The Damndest Questions

Morning. (Insert yawn, gap, and stretch here.) Links first! There’s an interview (10 Favorite Things) with me over at Book Chick City, as well as a giveaway. And decluttering your life. (Been doing a lot of that lately.) You can make jelly out of Mountain Dew. But if you want something a little less jet-fuel and a little more tasty, gingerbread pancakes are probably a good bet. (Thanks to Reader Kathy McC for that last one!) Last but certainly not least, tolerance in two stories: New York Mayor Bloomberg’s recent speech, and a piece on Abd el-Kader and the Massacre of Damascus.

Whew. That’s a lot of links.

Every once in a while, I like to work some retail to keep my hand in. Being on-call on a volunteer basis for that certain local used bookstore suits me fine. Yesterday I opened and closed the store, and as usual there was a certain amount of craziness. The owner calls it “the Vortex” because the weird swirls around and around, and sometimes funnels through with a gurgling noise.

I tried to warn her this was the rule more than the exception in working retail. She didn’t believe me, having been stuck in the corporate hell of a cubicle job for years.

Now she believes.

Anyway, yesterday I got called “Peggy”, was sized-up by a cologne-dunked man buying mythology, found textbooks online for a half-drunk college student, drank and made a lot of coffee, took in a lot of books, hand-sold some of those same books less than an hour later, explained why Clancy hardbacks just don’t sell, and just generally chuckled and meandered my way through the day. If one must work retail, a bookstore isn’t a half bad place to do it.

One funny side effect, though, is that people wander in with the damndest questions.

* “Where’s the liquor store that used to be here?” Answer: “It’s moved about a block and a half up the street, and that was over twelve years ago. You can see it from the edge of the parking lot. Good luck.”

* “Do you have a phone book?” Answer: “Yes.” Then a long beat of silence. Finally, the second question will come up, which ranges from “Can I borrow it?” to “Can I look something up in it?”
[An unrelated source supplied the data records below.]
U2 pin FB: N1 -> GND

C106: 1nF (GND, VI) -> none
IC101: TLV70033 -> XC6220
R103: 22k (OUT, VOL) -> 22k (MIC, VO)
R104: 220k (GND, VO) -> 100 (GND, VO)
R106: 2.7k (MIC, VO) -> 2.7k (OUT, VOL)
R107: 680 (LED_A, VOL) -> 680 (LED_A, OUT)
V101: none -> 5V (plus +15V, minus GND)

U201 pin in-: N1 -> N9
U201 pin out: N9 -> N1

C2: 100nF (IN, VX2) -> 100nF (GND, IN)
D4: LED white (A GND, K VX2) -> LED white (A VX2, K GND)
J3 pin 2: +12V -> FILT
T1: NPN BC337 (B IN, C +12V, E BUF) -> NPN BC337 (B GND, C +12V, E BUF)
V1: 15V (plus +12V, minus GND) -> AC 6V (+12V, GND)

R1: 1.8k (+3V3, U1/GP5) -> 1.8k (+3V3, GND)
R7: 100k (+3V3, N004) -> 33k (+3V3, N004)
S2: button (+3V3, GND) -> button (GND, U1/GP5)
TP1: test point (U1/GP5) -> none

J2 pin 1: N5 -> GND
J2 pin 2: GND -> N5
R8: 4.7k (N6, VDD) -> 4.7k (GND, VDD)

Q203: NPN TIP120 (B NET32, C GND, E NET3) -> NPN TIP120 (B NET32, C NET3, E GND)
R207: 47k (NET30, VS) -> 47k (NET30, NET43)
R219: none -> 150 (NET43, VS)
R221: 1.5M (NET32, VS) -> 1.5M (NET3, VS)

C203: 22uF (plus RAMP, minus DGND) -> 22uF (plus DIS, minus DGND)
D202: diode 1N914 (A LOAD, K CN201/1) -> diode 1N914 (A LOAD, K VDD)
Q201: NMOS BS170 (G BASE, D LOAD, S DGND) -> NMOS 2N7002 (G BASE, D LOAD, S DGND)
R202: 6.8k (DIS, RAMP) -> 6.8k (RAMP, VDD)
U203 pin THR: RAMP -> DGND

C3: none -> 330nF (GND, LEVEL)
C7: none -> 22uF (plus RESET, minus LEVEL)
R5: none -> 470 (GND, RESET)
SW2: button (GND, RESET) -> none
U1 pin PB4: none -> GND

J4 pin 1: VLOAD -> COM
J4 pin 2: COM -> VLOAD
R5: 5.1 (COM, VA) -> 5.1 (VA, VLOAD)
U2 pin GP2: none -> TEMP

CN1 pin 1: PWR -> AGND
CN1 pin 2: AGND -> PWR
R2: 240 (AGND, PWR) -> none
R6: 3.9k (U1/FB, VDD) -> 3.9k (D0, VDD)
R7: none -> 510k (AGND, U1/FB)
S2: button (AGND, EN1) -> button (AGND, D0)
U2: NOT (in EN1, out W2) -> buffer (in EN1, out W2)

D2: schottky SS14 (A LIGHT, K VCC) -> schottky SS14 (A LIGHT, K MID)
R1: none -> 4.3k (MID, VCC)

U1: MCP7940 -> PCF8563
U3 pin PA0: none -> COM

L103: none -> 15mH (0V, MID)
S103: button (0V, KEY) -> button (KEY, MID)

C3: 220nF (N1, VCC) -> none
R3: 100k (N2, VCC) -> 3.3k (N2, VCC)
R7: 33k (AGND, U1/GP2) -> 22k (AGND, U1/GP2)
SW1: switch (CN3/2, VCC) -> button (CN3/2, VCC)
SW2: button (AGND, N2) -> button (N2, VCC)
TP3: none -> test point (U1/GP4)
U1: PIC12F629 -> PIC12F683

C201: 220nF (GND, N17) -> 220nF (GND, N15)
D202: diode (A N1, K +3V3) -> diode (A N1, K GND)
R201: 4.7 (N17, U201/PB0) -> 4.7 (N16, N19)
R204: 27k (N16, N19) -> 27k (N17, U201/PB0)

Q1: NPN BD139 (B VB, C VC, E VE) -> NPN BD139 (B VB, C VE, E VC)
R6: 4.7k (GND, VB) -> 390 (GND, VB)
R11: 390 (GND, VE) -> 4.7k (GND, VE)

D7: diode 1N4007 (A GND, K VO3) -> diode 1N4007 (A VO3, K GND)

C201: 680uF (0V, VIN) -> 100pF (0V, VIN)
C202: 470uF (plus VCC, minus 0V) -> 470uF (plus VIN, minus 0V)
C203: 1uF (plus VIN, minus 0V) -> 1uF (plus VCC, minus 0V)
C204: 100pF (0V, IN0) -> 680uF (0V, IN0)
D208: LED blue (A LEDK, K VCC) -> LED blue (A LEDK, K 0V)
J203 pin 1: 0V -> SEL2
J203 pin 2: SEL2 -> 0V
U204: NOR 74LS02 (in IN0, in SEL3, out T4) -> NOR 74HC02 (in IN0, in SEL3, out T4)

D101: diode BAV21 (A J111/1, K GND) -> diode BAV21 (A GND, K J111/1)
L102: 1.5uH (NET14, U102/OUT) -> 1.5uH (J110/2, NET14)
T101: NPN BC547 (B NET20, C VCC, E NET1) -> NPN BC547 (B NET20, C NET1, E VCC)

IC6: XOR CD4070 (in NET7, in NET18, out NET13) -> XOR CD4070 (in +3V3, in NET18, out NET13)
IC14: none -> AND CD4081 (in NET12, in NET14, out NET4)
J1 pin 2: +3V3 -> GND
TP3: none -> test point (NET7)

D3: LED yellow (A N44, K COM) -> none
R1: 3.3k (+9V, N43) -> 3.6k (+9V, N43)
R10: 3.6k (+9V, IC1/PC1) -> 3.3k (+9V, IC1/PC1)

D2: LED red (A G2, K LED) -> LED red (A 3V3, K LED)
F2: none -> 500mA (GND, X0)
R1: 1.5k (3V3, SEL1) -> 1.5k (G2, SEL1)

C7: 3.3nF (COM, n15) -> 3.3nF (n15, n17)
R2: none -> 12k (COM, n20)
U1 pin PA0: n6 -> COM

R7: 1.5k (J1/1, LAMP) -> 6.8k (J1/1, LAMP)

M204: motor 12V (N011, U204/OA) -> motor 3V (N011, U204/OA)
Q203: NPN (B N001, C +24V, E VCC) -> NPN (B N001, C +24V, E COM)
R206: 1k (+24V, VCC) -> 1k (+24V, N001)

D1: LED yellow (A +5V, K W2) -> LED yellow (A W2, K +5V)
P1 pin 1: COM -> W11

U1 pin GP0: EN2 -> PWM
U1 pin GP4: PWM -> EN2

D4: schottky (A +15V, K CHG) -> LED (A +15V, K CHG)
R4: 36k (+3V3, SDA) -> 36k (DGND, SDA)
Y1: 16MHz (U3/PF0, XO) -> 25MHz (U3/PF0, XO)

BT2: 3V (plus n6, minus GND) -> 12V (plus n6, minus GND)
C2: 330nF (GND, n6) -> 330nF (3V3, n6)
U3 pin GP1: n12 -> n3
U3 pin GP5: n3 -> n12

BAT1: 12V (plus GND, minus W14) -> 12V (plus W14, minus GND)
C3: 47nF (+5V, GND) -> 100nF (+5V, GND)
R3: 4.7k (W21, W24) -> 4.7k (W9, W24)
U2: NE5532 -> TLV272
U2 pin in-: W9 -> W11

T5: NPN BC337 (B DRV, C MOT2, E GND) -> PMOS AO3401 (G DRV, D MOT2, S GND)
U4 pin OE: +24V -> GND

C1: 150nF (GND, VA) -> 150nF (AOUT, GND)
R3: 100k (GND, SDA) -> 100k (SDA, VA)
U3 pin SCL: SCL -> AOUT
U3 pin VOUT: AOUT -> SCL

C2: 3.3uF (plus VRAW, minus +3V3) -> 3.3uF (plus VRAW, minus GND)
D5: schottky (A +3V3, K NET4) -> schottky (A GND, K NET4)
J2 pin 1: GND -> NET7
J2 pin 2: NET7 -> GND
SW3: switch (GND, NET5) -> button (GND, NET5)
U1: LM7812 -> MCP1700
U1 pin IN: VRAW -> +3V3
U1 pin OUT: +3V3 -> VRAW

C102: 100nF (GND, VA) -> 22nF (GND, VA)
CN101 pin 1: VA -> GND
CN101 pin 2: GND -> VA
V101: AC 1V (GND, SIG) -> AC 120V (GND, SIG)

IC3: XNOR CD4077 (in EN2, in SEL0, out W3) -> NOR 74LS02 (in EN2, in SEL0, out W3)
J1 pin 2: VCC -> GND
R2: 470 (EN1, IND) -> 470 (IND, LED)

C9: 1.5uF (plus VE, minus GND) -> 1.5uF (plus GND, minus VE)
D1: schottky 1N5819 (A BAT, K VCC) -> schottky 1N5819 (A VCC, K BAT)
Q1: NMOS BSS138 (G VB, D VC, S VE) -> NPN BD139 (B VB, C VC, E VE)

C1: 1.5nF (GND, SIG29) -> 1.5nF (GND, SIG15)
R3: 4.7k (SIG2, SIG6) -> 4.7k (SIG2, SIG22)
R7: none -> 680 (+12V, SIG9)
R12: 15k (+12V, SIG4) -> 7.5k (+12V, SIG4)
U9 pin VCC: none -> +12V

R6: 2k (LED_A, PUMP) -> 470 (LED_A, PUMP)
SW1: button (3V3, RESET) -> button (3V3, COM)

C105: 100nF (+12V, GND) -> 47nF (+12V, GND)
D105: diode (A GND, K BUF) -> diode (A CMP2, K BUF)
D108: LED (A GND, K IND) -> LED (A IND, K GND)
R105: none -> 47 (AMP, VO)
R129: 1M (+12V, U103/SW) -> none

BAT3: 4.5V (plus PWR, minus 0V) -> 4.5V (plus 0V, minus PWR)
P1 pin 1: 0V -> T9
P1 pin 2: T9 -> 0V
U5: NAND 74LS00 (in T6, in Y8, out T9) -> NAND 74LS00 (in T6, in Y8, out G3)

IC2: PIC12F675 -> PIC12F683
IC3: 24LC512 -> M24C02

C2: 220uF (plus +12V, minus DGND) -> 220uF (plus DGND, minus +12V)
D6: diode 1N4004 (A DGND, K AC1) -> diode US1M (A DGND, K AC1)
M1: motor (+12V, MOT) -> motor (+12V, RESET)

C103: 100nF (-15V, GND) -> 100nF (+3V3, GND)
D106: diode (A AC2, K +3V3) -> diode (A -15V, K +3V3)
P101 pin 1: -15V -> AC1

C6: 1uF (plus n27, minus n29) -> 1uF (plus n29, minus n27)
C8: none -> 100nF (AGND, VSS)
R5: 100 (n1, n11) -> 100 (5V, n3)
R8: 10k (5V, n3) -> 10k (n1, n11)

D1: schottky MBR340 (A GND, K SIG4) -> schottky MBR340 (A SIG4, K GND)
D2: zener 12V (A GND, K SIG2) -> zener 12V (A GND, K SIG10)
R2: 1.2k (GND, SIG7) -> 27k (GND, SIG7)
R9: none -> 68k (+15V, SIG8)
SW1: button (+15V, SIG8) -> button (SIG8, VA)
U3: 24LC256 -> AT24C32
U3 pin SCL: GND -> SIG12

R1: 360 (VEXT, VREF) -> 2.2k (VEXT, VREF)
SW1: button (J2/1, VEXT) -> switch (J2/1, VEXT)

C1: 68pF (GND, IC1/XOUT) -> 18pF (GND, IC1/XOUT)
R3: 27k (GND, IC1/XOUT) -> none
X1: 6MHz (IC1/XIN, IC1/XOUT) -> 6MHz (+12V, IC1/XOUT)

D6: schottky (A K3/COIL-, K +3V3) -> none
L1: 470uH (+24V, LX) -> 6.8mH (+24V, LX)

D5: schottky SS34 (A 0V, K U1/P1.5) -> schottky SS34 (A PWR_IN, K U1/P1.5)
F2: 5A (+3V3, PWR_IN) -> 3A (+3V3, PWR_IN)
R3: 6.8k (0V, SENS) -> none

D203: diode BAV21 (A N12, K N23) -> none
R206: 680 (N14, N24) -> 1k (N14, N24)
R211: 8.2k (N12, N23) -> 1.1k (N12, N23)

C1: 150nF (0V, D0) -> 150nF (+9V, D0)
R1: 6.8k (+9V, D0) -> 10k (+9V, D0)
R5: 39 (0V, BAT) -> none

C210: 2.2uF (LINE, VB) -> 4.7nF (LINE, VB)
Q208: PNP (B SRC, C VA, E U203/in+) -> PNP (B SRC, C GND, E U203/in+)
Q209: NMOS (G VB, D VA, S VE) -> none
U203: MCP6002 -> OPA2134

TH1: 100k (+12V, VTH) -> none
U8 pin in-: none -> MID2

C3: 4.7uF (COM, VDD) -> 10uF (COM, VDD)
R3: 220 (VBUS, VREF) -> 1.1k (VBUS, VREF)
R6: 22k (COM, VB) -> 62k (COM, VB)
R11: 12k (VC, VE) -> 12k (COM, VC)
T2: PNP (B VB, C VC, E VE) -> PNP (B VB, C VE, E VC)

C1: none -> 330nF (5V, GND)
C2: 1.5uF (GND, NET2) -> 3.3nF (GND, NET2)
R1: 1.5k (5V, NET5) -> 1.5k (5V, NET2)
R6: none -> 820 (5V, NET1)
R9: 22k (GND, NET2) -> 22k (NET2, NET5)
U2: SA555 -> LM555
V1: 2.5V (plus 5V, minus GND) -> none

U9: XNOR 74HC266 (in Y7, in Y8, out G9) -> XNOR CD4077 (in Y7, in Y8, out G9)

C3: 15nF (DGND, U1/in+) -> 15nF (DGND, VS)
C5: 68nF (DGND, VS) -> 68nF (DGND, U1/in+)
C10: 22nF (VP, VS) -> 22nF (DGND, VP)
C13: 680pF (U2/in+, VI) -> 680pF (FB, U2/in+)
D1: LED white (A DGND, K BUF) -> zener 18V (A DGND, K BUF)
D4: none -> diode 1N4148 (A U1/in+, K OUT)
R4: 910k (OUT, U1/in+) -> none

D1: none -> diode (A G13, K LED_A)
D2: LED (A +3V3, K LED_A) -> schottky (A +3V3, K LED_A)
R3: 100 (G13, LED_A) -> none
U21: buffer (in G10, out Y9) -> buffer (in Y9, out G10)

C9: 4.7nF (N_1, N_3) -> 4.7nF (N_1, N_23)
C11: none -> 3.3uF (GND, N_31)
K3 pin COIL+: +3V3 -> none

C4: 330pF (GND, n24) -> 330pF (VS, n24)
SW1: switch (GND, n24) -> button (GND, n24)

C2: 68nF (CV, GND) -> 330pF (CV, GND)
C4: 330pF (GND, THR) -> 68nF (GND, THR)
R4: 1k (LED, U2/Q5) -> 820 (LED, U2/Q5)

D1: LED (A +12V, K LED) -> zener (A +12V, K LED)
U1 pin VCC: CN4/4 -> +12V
* “Do you have maps?” Not heard as often as just a plain, “Where’s X?” X can be the local museum, any other local business, any business in Portland, a random street number, an address, or (on certain memorable occasions) someone specific’s house. Usually, the people asking for someone’s house are pupil-dilated, disoriented, and have to learn to live with “I don’t know. Are you all right?” for an answer. People just think that when you work in a bookstore, you Know More, and will disperse that information rather like a search engine.

* “Where’s your bathroom?” OK, a lot of retail places hear this. It becomes time for a judgment call as soon as the words are uttered. Because for some reason, the loo of a bookstore is apparently second only in desirability to pub or music-store loos as a place to shoot/snort/whatever. So the answer ranges from “We don’t have one” to directions.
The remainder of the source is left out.